Frequently Asked Questions
Q: What is the difference between TRIMP and TSS? A: Both measure training load — the physiological stress imposed by a workout — but use different input data. TRIMP uses heart rate data and can be applied to any HR-monitored sport. TSS uses power data and is specific to cycling (or running with a running power meter). TSS is generally more precise for cycling because power responds instantly to effort changes, while heart rate lags 30–60 seconds. For non-cycling sports, TRIMP is the standard choice. Fitiv calculates whichever is most appropriate for each session.
Q: Can TRIMP be used for strength training? A: Heart rate during strength training does not accurately reflect the full physiological cost of the session — it underestimates the mechanical stress on muscles and connective tissue while also being complicated by the valsalva maneuver and breath-holding. For strength sessions, Fitiv uses RPE-based load (Rate of Perceived Exertion × Duration) instead of TRIMP, which has been validated in resistance training contexts.

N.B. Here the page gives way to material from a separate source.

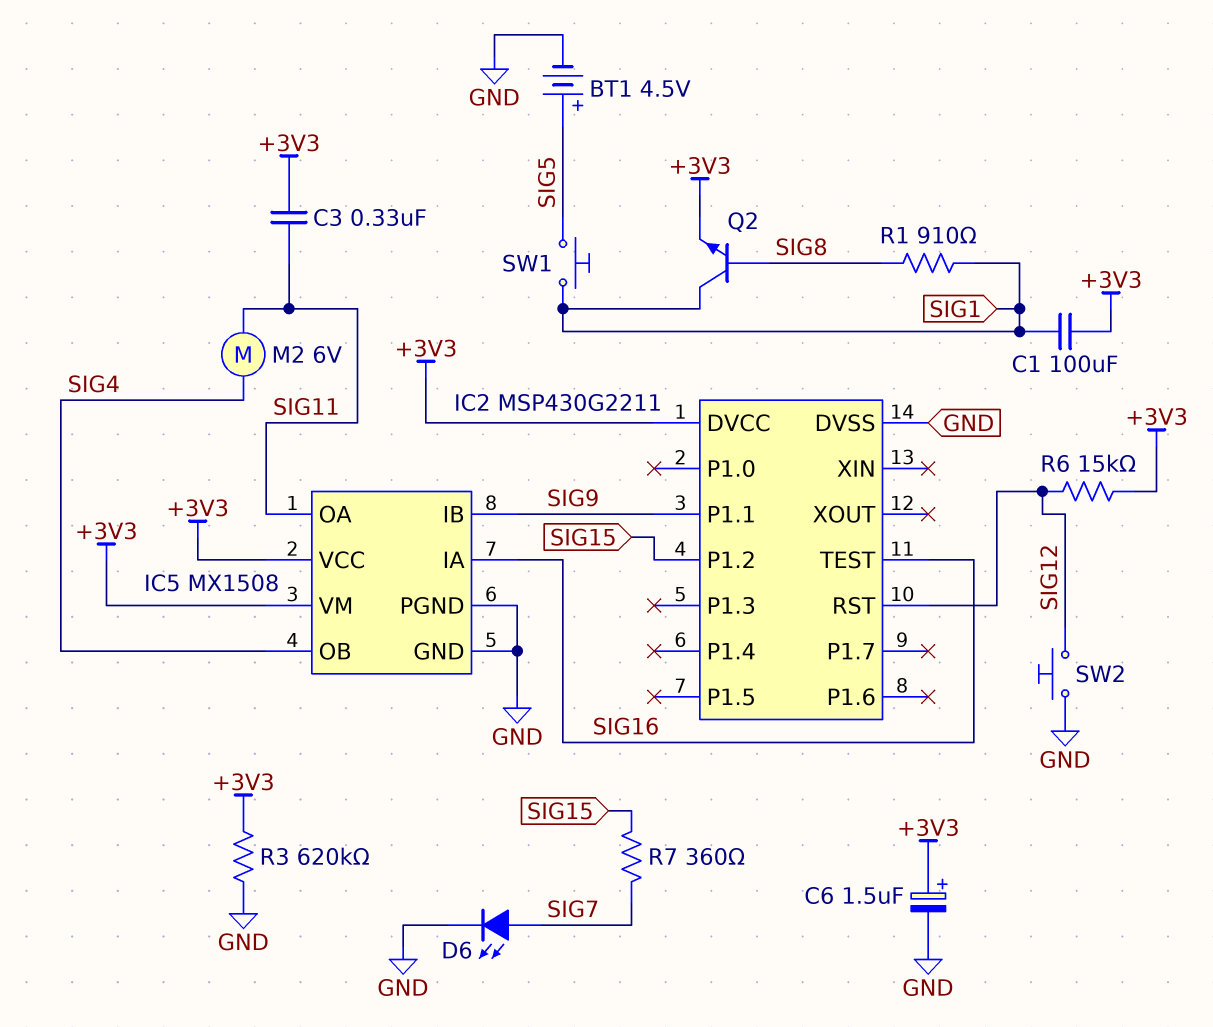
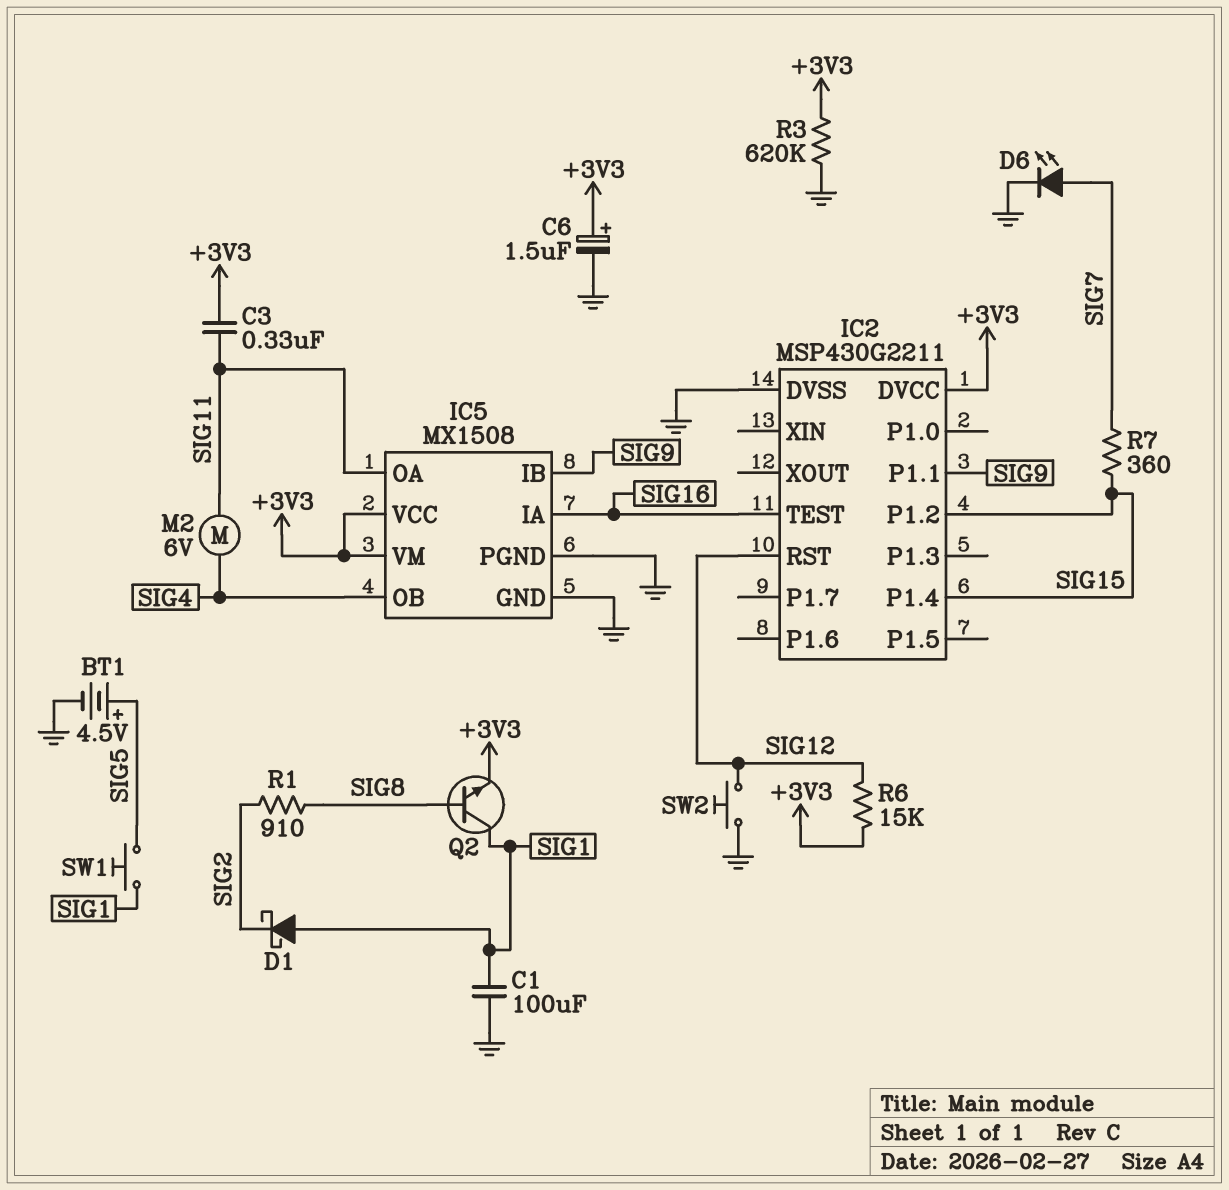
C1: 100uF (+3V3, SIG1) -> 100uF (GND, SIG1)
D1: none -> schottky (A SIG1, K SIG2)
IC2 pin P1.4: none -> SIG15
R1: 910 (SIG1, SIG8) -> 910 (SIG2, SIG8)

Q: Does TRIMP account for training in heat? A: TRIMP partially accounts for heat stress because heart rate is elevated in hot conditions (cardiovascular drift), which raises the HR fraction and therefore the TRIMP score. A 60-minute Zone 2 run in 35°C heat will produce a higher TRIMP than the same run in 15°C, which correctly reflects the greater physiological demand. This is one of TRIMP's strengths — it captures real-time physiological cost rather than external workload.